The Attorney General wrongly overrode the decision of "an independent and impartial tribunal" when he blocked public disclosure of letters the Prince of Wales wrote to Government ministers, the High Court has been told.
The claim was made yesterday at a hearing at which Guardian newspaper journalist Rob Evans is attempting to overturn Dominic Grieve's controversial decision last October to veto the release of correspondence between Charles and seven Government departments.
Evans' application for judicial review is being heard over two days by the Lord Chief Justice, Lord Judge, with Lord Justice Davis and Mr Justice Globe.
Grieve, the Government's principal legal adviser, said his decision was based on his view that the correspondence was undertaken as part of the Prince's "preparation for becoming king".
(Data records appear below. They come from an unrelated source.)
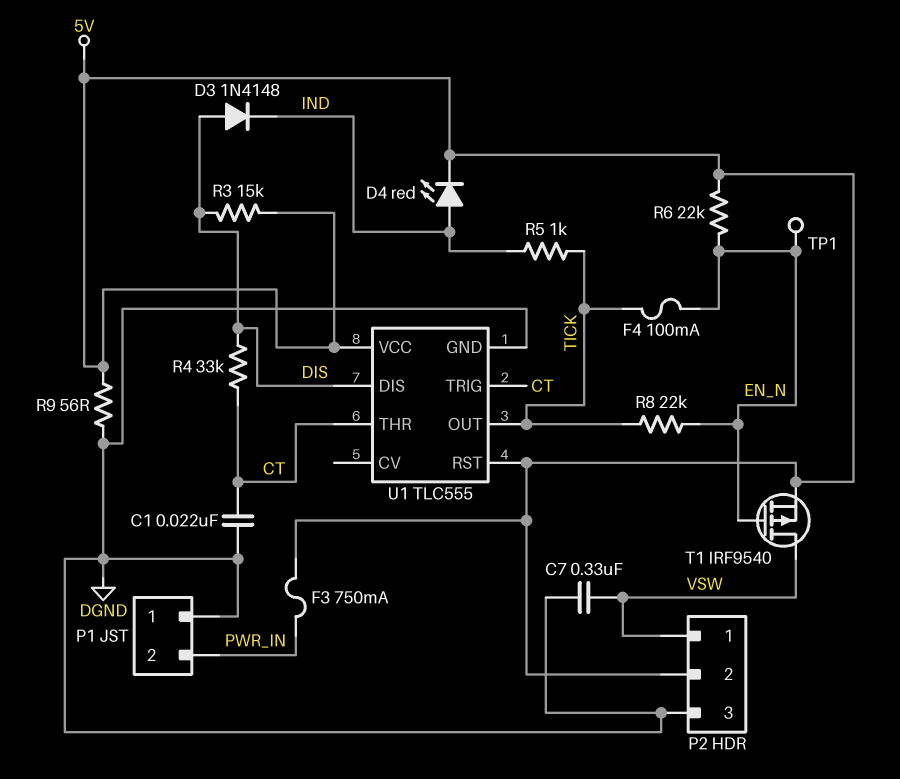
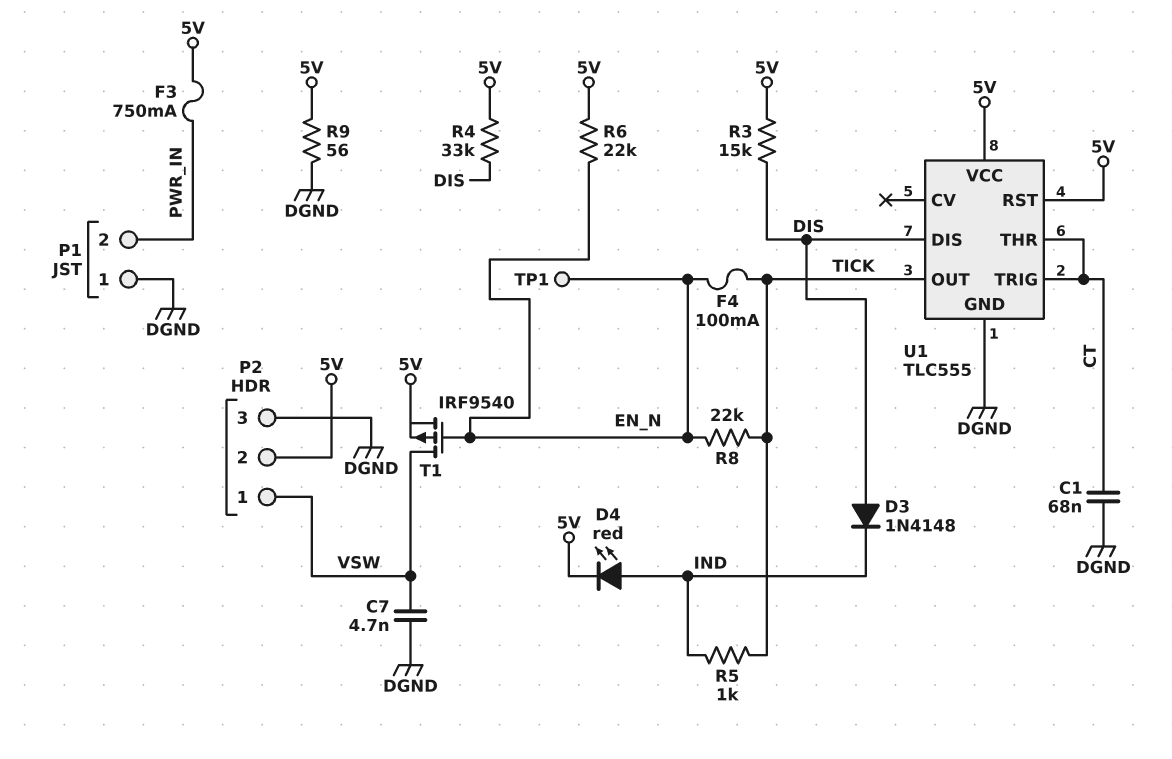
C1: 22nF (CT, DGND) -> 68nF (CT, DGND)
C7: 330nF (DGND, VSW) -> 4.7nF (DGND, VSW)
R4: 33k (CT, DIS) -> 33k (5V, DIS)

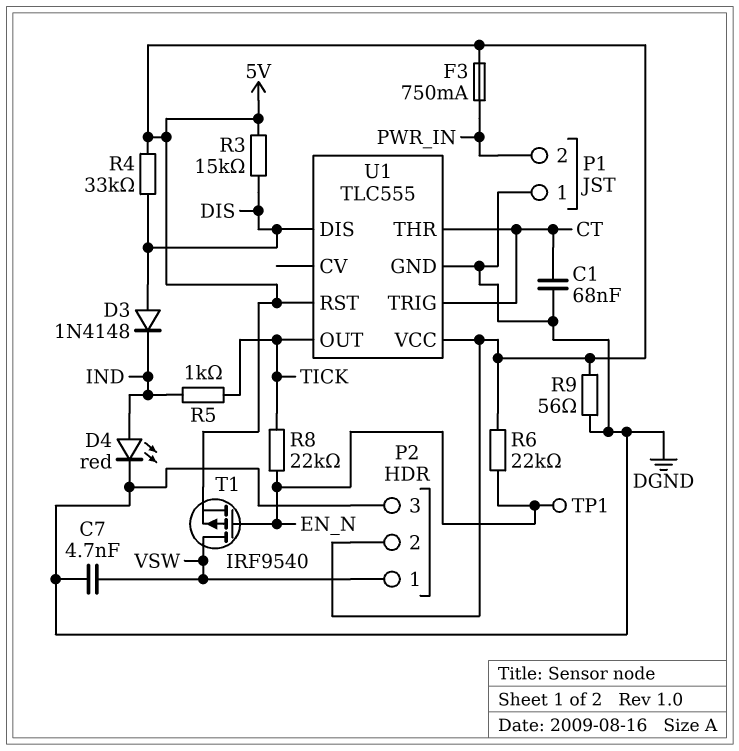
D4: LED red (A IND, K 5V) -> LED red (A IND, K DGND)
F4: 100mA (EN_N, TICK) -> none

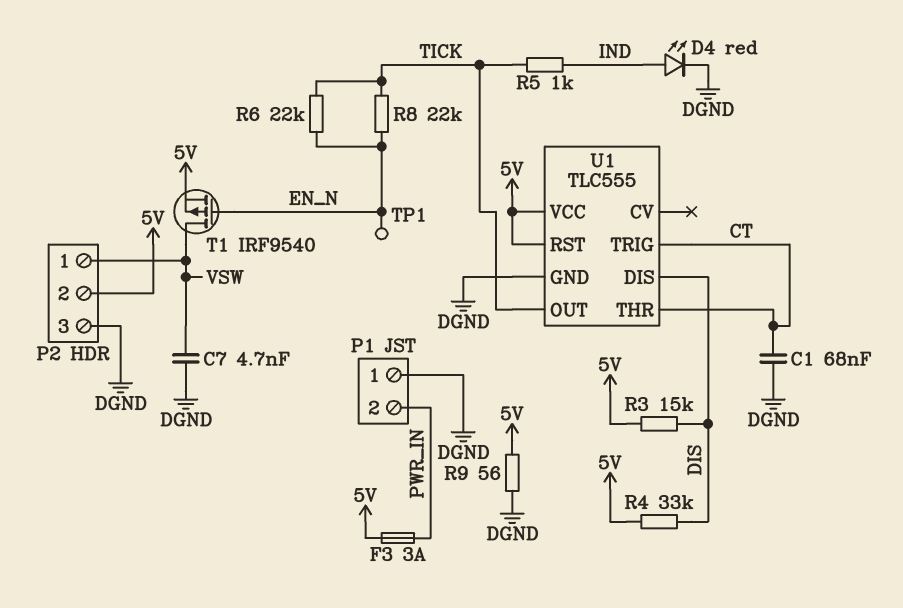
D3: diode 1N4148 (A DIS, K IND) -> none
F3: 750mA (5V, PWR_IN) -> 3A (5V, PWR_IN)
R6: 22k (5V, EN_N) -> 22k (EN_N, TICK)

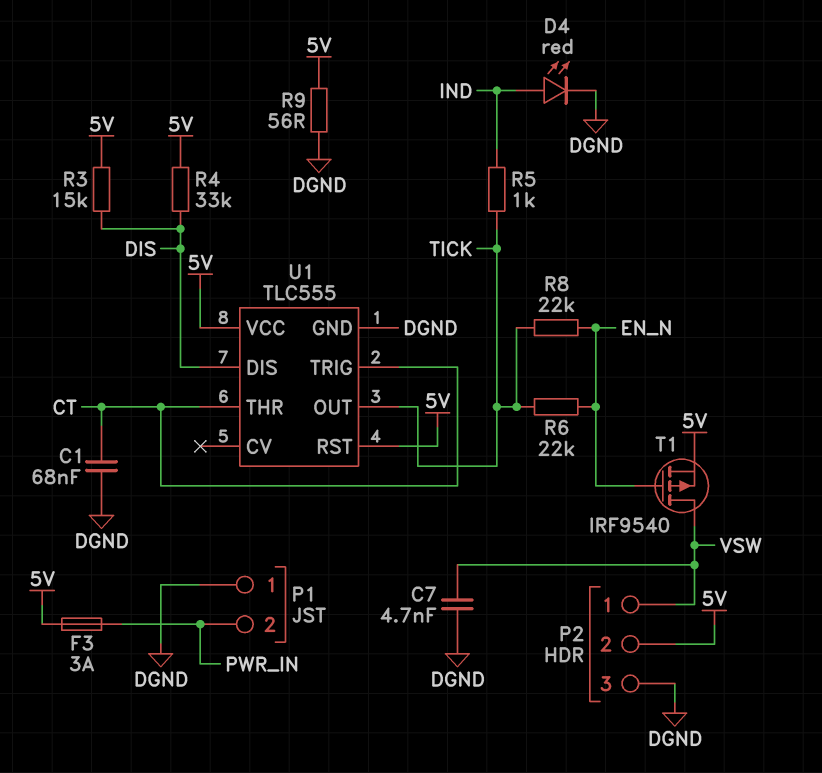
TP1: test point (EN_N) -> none

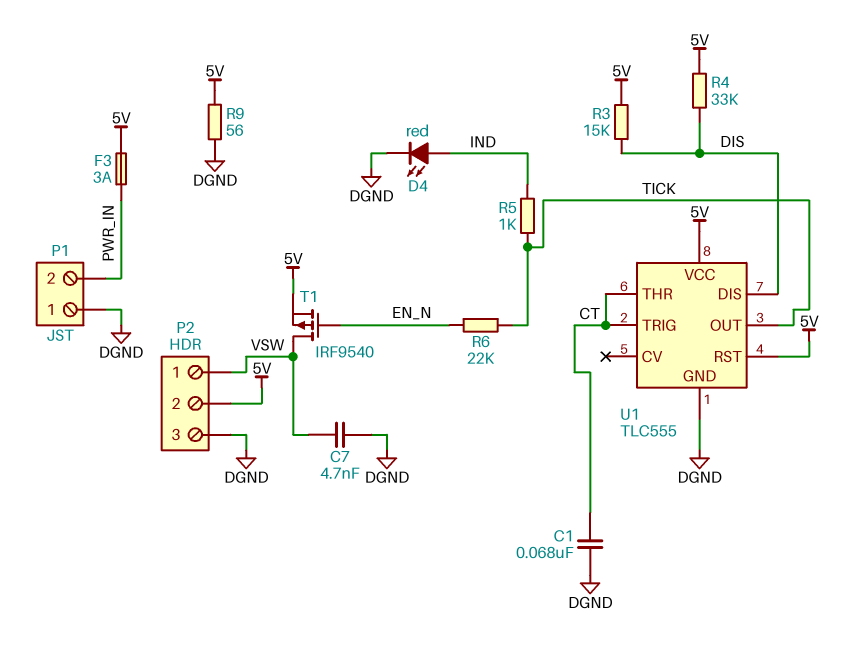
R8: 22k (EN_N, TICK) -> none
Making the letters public could potentially damage the principle of the heir to the throne being politically neutral, and so undermine his ability to fulfil his duties when king, he said.
But Dinah Rose QC, appearing for Evans, told the High Court yesterday that Grieve had made errors of law and his decision must be quashed.
The Government had been ordered to disclose letters sent by Charles during a seven-month period in 2004 and 2005 after Evans won a
freedom of information appeal.
A freedom of information tribunal had ruled in favour of Evans, who had challenged a decision by the Information Commissioner to uphold the
refusals by Government departments to release the correspondence.
The tribunal ruled that Evans was entitled to "advocacy correspondence'' – described described as letters seeking to advance the work of charities or to promote views – written by Charles.
But Grieve issued a certificate vetoing disclosure under section 53 of the Freedom of Information Act 2000 and under the Environmental Information Regulations 2004.
Rose argued that section 53 could not lawfully be used in respect of environmental information because "the exercise by the executive of that
power to override the decision of an independent and impartial tribunal" was incompatible with EU law.
The error had also led Grieve wrongly to apply section 53 "to the entirety of the information" which was the subject of the disclosure
request when he had "no power to prevent all the correspondence falling into the public domain".
The Attorney General's legal team argues that his decision to issue the section 53 certificate "was plainly a decision that was open to him"
after he "disagreed with the tribunal's assessment of the relevant public interests".
In a written statement last year Grieve said: ''I consider that such correspondence enables the Prince of Wales better to understand the business of government; strengthens his relations with ministers; and enables him to make points which he would have a right – and indeed a duty – to make as monarch.''
He added: ''If such correspondence is to take place at all, it must be under conditions of confidentiality. Without such confidentiality, both the Prince of Wales and ministers will feel seriously inhibited from exchanging views candidly and frankly, and this would damage the Prince of Wales' preparation for kingship.''
The seven Government departments to which the Prince wrote were Business, Innovation and Skills; Health; Children, Schools and Families; Environment, Food and Rural Affairs; Culture, Media and Sport; the Northern Ireland Office and the Cabinet Office.
Making his announcement last year Grieve said his decision to "exercise the veto in this case was not taken lightly".
He said he had taken into account the views of the Cabinet, former ministers and the Information Commissioner "in considering both the balance of the public interest in disclosure and non-disclosure and whether this is an exceptional case".
Grieve said: "My view is that the public interest favours non-disclosure. I have also concluded that this constitutes an exceptional case and that the exercise of the veto is warranted."
Rose said in written argument before the court that the Attorney General had "adopted an impermissible blanket approach, unreasonably failing to consider the public interest balance in respect of each individual piece of correspondence".
She said: "Even if there are particular sensitivities arising from particular letters or passages within them which would entitle the defendant (Attorney General) to hold, on reasonable grounds, that they are exempt from disclosure, it is highly unlikely that such sensitivities apply across the board."
Rose submitted that the Attorney General should have "applied his mind to each item separately so that letters or passages in respect of which there is no overwhelming public interest against disclosure" should be communicated to Evans.
The court was expected to reserve its decision.